Novità significative per il volley giovanile femminile ravennate. Come anticipato nei giorni scorsi l’Olimpia Teodora ha affidato la gestione del proprio vivaio (quasi 300 atlete) al VAMB, l’Accademia del Volley voluta da Manù Benelli, che porta avanti da oltre 10 anni un lavoro sulle giovanissime, fatto di campionati di categoria e di affollati “camp” estivi, oltre alla promozione del volley (presentazione libri, conferenze, ecc) svolta dalla stessa Manù in varie parti d’Italia.

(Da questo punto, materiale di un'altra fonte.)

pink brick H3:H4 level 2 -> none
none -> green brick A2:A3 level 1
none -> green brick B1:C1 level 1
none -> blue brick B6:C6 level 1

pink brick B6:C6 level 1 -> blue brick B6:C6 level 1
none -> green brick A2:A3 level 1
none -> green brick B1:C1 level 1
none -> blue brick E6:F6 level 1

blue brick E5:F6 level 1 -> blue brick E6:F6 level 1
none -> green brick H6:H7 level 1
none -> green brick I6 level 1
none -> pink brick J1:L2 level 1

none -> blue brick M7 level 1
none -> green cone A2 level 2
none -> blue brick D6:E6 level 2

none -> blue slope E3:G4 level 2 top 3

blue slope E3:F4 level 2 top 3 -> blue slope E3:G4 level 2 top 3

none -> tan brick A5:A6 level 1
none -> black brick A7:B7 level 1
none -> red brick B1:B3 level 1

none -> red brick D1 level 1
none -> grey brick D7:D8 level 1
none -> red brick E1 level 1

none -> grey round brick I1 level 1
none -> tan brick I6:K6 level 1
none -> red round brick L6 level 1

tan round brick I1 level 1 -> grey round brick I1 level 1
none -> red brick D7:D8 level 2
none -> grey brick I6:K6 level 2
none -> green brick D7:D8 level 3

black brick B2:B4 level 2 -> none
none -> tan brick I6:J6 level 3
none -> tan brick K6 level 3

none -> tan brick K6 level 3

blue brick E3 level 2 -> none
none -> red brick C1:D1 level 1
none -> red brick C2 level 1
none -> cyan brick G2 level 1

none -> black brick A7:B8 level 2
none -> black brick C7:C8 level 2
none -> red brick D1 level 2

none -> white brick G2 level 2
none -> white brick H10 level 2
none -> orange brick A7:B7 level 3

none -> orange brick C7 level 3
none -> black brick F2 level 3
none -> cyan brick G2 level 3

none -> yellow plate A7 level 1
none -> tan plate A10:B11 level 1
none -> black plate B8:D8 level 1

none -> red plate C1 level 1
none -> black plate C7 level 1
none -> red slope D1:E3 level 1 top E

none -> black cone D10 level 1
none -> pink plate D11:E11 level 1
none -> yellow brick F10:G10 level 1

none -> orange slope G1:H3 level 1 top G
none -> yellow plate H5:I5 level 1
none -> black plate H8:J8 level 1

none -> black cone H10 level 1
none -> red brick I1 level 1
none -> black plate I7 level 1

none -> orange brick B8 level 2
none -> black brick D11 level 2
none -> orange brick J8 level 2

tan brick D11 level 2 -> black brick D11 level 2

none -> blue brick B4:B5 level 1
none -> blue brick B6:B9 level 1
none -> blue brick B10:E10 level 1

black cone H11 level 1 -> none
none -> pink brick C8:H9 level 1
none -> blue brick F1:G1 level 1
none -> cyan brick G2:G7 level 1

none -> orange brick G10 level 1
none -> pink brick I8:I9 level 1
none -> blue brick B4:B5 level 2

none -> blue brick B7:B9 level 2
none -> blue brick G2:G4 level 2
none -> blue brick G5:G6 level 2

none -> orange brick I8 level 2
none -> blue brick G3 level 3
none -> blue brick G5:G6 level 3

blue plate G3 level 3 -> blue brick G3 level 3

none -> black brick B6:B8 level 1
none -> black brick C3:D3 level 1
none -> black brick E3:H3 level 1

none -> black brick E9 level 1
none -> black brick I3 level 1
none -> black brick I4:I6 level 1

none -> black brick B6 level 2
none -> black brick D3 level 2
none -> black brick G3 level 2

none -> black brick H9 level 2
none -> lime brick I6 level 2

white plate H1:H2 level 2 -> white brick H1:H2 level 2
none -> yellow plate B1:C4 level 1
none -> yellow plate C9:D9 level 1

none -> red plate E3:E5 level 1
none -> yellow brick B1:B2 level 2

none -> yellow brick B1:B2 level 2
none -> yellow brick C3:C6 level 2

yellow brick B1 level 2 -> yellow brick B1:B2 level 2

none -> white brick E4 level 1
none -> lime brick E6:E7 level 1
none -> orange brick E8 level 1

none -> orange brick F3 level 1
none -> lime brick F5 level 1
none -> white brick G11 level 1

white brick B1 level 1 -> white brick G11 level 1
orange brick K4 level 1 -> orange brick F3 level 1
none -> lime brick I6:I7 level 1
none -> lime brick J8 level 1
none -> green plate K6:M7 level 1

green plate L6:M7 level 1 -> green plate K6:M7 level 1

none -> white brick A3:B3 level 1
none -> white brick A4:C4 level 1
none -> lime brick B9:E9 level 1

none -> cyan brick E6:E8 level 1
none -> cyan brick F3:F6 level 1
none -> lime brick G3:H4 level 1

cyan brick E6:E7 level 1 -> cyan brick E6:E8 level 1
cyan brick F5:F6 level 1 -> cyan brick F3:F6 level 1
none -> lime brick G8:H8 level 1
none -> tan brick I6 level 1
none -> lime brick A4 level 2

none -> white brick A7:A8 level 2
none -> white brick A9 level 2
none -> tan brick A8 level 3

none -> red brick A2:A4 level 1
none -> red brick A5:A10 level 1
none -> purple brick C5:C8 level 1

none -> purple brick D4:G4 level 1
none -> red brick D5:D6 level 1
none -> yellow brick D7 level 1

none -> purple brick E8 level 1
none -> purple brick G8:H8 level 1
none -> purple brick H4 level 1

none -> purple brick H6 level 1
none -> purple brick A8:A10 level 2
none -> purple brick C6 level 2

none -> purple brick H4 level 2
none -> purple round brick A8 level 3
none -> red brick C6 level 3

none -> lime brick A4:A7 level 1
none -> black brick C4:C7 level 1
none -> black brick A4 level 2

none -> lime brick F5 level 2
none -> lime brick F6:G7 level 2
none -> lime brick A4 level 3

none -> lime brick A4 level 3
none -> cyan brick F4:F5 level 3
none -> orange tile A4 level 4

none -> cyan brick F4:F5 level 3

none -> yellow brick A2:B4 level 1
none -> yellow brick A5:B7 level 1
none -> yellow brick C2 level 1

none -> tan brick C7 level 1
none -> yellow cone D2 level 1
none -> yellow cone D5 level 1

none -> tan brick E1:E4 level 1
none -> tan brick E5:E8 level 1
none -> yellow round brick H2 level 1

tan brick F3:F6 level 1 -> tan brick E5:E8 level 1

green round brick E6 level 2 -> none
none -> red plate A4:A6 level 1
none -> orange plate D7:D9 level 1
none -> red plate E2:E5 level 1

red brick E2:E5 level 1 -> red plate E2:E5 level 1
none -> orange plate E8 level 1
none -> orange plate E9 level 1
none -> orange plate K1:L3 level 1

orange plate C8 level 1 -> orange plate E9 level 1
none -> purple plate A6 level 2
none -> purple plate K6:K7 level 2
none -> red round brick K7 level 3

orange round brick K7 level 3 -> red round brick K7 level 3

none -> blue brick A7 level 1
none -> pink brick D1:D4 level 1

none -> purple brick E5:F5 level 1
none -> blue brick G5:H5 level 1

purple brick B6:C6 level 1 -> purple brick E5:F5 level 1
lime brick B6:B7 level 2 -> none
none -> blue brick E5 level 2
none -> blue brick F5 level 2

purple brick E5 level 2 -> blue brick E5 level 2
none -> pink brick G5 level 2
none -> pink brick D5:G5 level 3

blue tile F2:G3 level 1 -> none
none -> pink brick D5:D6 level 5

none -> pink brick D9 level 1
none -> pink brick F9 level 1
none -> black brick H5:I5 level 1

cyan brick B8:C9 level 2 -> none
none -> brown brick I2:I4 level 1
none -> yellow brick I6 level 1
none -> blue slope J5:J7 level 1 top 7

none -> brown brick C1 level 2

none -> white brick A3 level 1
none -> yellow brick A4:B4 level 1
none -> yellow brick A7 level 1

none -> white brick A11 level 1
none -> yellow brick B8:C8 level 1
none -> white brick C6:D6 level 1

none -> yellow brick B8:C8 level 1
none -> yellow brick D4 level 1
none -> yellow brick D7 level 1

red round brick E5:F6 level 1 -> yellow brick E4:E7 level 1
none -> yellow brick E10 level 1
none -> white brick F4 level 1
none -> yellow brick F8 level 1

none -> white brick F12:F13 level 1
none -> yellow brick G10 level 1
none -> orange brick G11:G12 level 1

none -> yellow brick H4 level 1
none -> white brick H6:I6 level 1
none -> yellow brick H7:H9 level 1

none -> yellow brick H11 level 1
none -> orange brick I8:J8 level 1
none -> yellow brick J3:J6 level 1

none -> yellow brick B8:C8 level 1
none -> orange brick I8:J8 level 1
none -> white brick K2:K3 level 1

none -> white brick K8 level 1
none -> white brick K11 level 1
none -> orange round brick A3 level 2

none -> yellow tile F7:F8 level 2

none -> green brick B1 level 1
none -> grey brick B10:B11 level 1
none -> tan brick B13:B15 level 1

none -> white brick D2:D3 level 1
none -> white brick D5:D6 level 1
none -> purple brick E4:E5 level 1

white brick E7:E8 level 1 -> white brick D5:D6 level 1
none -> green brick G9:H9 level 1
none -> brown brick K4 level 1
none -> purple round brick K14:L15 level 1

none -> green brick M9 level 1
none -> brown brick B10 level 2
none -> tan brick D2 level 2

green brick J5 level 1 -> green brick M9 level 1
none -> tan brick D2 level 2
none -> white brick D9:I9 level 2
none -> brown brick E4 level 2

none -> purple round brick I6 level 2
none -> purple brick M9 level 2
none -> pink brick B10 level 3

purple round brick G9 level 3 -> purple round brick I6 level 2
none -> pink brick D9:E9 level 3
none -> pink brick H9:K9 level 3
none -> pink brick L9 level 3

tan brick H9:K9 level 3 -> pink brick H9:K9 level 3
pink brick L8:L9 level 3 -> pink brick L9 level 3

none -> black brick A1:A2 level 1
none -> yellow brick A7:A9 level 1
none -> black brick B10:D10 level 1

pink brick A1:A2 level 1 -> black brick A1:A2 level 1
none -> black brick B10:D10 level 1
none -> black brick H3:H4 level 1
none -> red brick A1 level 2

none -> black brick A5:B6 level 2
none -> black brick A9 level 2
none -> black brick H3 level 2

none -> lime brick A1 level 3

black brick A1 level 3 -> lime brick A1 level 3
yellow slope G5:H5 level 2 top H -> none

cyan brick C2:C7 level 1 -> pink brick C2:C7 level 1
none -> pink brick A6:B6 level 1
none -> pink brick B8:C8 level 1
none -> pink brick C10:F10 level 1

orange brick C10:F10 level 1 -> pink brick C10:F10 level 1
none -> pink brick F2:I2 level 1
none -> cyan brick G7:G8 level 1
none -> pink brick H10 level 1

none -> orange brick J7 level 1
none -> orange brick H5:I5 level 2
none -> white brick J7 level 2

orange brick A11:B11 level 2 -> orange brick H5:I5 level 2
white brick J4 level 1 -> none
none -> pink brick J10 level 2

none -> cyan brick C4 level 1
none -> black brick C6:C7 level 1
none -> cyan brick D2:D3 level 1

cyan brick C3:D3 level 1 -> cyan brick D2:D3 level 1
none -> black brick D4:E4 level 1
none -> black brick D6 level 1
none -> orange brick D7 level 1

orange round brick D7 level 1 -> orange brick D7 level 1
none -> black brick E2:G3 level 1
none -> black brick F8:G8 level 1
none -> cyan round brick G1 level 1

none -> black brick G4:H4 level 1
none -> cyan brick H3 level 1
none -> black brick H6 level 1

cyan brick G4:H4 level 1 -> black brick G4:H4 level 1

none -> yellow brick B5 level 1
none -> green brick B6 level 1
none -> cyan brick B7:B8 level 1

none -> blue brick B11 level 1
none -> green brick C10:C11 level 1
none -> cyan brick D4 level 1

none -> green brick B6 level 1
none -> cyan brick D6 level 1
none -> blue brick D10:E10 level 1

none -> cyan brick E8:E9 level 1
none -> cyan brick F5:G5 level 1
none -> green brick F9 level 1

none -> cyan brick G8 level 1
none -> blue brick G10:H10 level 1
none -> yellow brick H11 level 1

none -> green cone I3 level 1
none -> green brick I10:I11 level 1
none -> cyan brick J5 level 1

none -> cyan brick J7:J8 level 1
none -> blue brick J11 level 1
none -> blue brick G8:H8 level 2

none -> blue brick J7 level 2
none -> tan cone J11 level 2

La 63enne ’imperatrice’ (11 scudetti e 2 Coppe dei Campioni da capitana e titolare inamovibile, 325 presenze in Nazionale) non nasconde l’entusiasmo: “Il nostro progetto è nato, si è rinforzato e proseguirà a Punta Marina e Lido Adriano, ma ci sentivamo pronti a portare le nostre competenze in città. E’ nato questo contatto con l’Olimpia Teodora e, per una come me che ha legato a questo nome tutta una carriera, si è aperta un’opportunità che ho accolto con grande piacere”.

Come si articolerà?

“Non è una fusione, ma una gestione. Non ne abbiamo ancora parlato in specifico, ma vorremmo mantenere entrambi i nomi, Olimpia e Academy, perché entrambi apportano un patrimonio di esperienze e di ricordi che aiutano a mantenere l’identità”.

Il primo obiettivo?

“Strutturare il lavoro e ridare credibilità. Sono tante le ragazzine che vogliono giocare e le famiglie che scelgono la pallavolo. Dobbiamo creare un ambiente accogliente per i loro sogni. E non si dica che le giovani di oggi non ne hanno! Ne hanno tanti e la pallavolo è spesso fra questi”.

Com’è il termometro del volley giovanile ravennate?

“Due dati discordanti: nessuna ravennate è stata convocata nella selezione regionale, ed è una grande anomalia. Ma due squadre, la mia e l’Olimpia, erano in finale Under16. Insomma, c’è da fare, ma non partiamo da zero”. E del volley nazionale in generale?

“Le Nazionali fanno i grandi risultati che conosciamo, ma le società sono strozzate da costi sempre più alti. La Riforma dello Sport l’abbiamo fortemente voluta, ma servono risorse per sostenerla. Bisognerebbe coinvolgere le grandi città”.

Un giudizio sulle vicende societarie?

“Ci tengo a dire che il mio ruolo e quello dello staff che lavora con me si limiterà al settore giovanile. Poi è chiaro che faccio tutto il tifo del caso perché la prima squadra faccia la A3 e abbia grandi risultati. Una squadra forte in città è sempre un traino anche per l’attività sulle piccole”.